Bad idea: nukes, germs
by Daniel Wells
Aug 29, 2006 | 168 views | 0 0 comments | 3 3 recommendations | email to a friend | print

Adding a Level 4 bioweapons research facility to Site 300, the high-explosives experimental test facility of Lawrence Livermore National Laboratory, is a bad idea for anyone living in and around Tracy.

The new bio-lab would study diseases with no known cures. The new facility would replace the existing lab on Plum Island, off the coast of Long Island, N.Y., which houses Lab 257, the reported source of the bioweapons breach that led to the infection of the entire continent with West Nile virus. Presumably, many employees of the old facility would be transferred to the new facility, quite possibly some who may have been involved in that breach.

The University of California would manage the facility. The campus of University of California, Davis, was previously proposed as a site for a Level 4 high-security bio-defense lab, but that was scrapped after a rhesus monkey used for breeding purposes (breeding what, I wonder) escaped from a medical research center on the Davis campus in February 2003.

It is thus conceivable that we would have in our backyard, a high-risk biofacility with both management and employees associated with prior breaches.

The additional risk of a breach of anthrax, small pox, Ebola or some other new and deadly designer microbe from a location prone to earthquakes (a stone’s throw away from the Greenville fault) compounds the threat to those of us who live and work in areas that would be severely impacted.

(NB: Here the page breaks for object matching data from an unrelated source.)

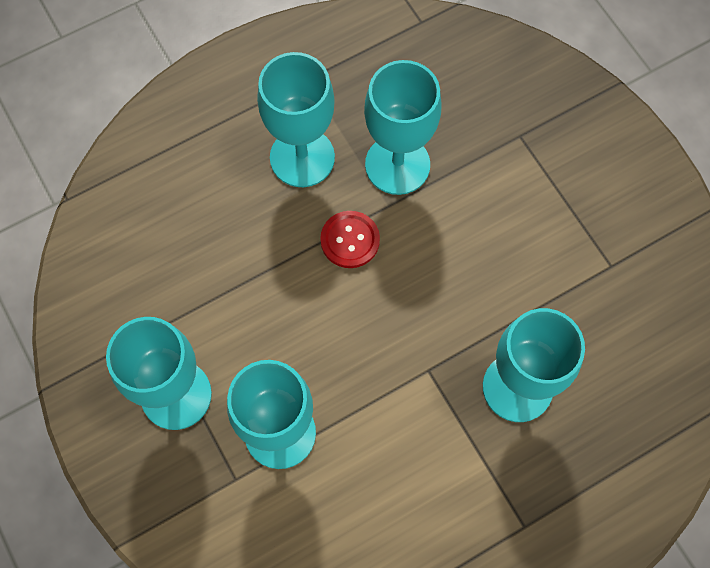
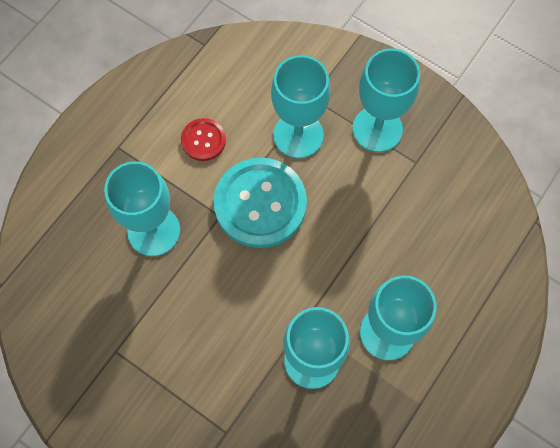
camera: 155 degrees right, 0 degrees up
(350, 240) = (318, 283): red button -> red button (203, 140)
(372, 363) = (260, 204): none -> turquoise button

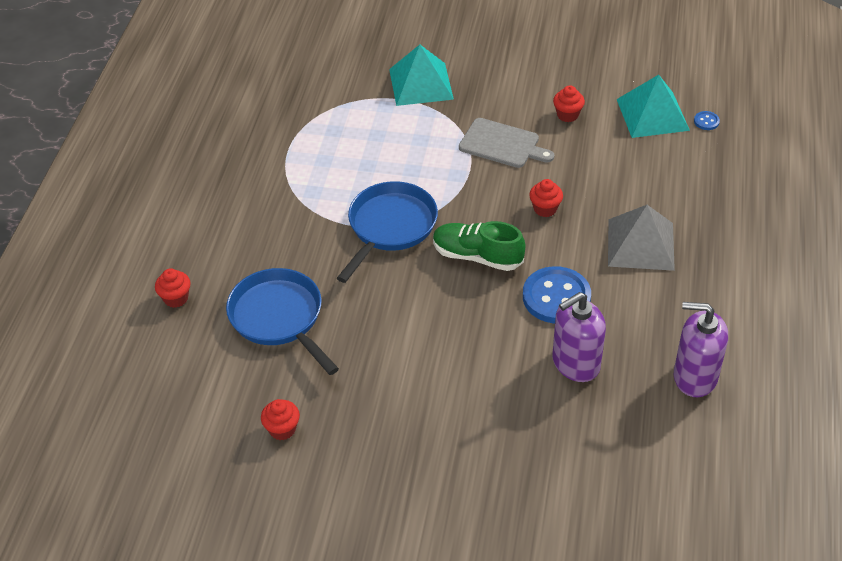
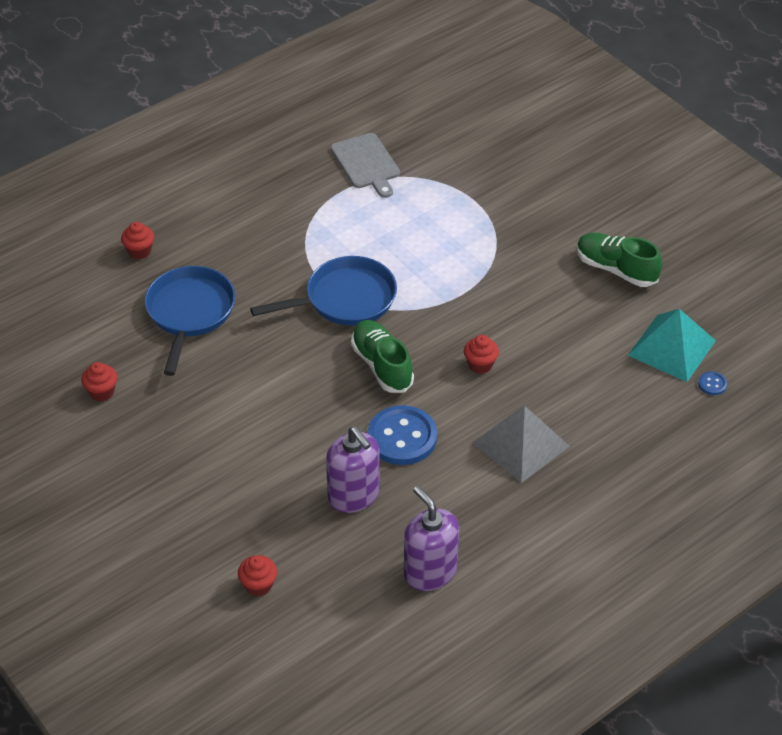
camera: 40 degrees right, 0 degrees up
(421, 84) = (508, 200): turquoise pyramid -> none
(502, 144) = (512, 291): grey cutting board -> grey cutting board (366, 163)
(552, 86) = (616, 269): none -> green shoe
(567, 115) = (597, 301): red cupcake -> red cupcake (258, 585)
(575, 363) = (354, 495): purple soap dispenser -> purple soap dispenser turned 135 degrees counterclockwise

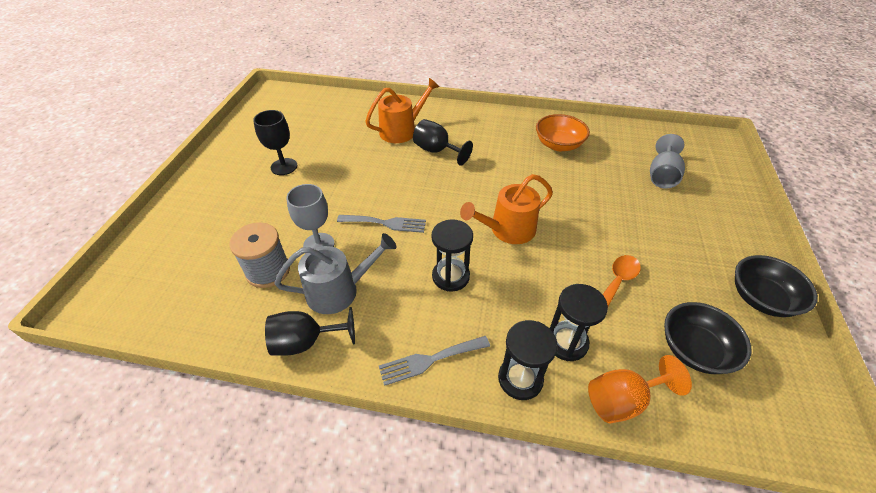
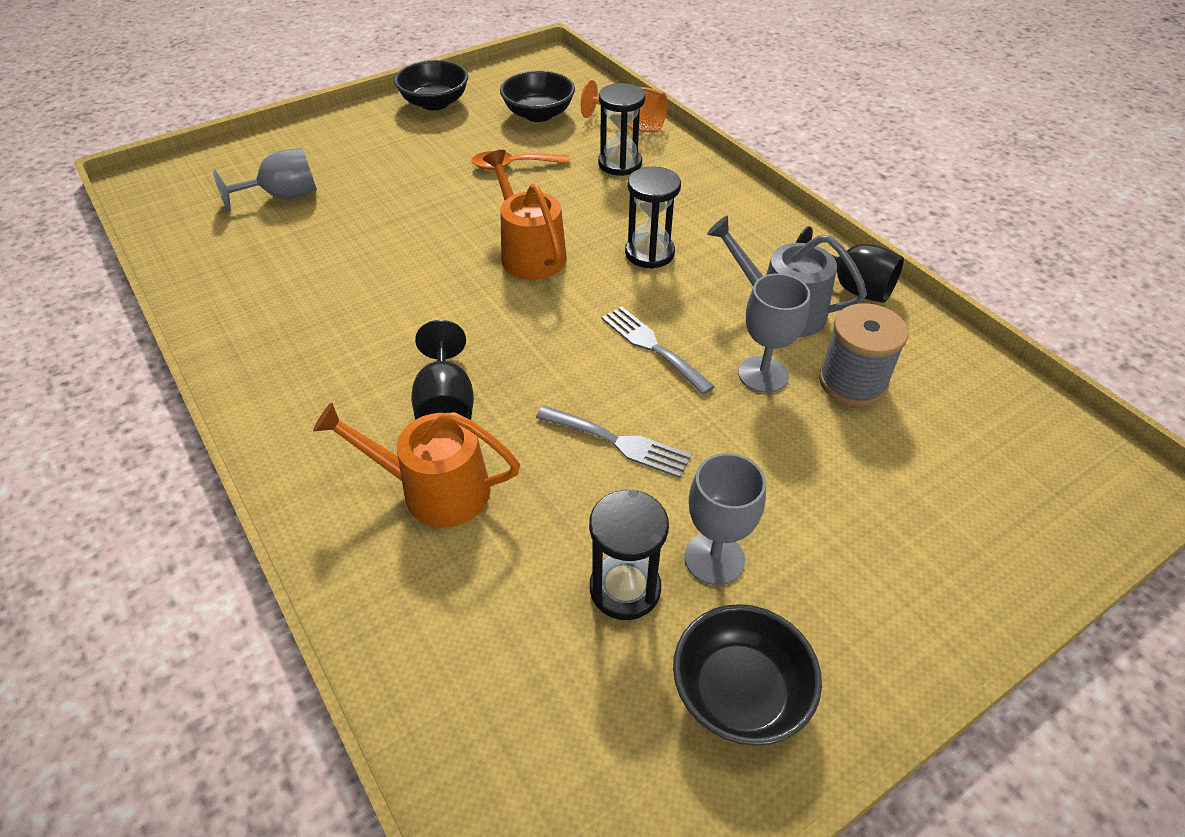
camera: 135 degrees left, 0 degrees up
(250, 143) = (739, 693): none -> black bowl
(284, 166) = (714, 558): black goblet -> grey goblet
(430, 360) = (745, 214): grey fork -> grey fork (618, 442)
(508, 230) = (529, 253): orange watering can -> orange watering can turned 135 degrees counterclockwise
(520, 379) = (686, 168): black hourglass -> black hourglass (625, 588)
(558, 145) = (291, 297): orange bowl -> none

We are told of enemy forces in the Middle East and elsewhere that stockpile weapons among civilians, and yet we live next to the largest cache of plutonium on the planet at the main lab in Livermore. Livermore lab is one of the two national weapons labs that are most certainly high on the Department of Homeland Security’s list of terrorist risks. Disaster scenarios that include the devastation of Tracy undoubtedly exist. Clearly, new and additional scenarios would be needed with the additional risks the new facility would bring, not to mention, we’d climb even higher on the terrorists’ target list.

If you don’t buy any of this, do you think the additional 300 jobs outweighs the impact on your property value Surely, this would be required in your disclosure. Of course, it may bring an opportunity to start a business related to the hazardous materials industry.

• Daniel Wells is a software development business owner and has lived in Tracy since January 2000.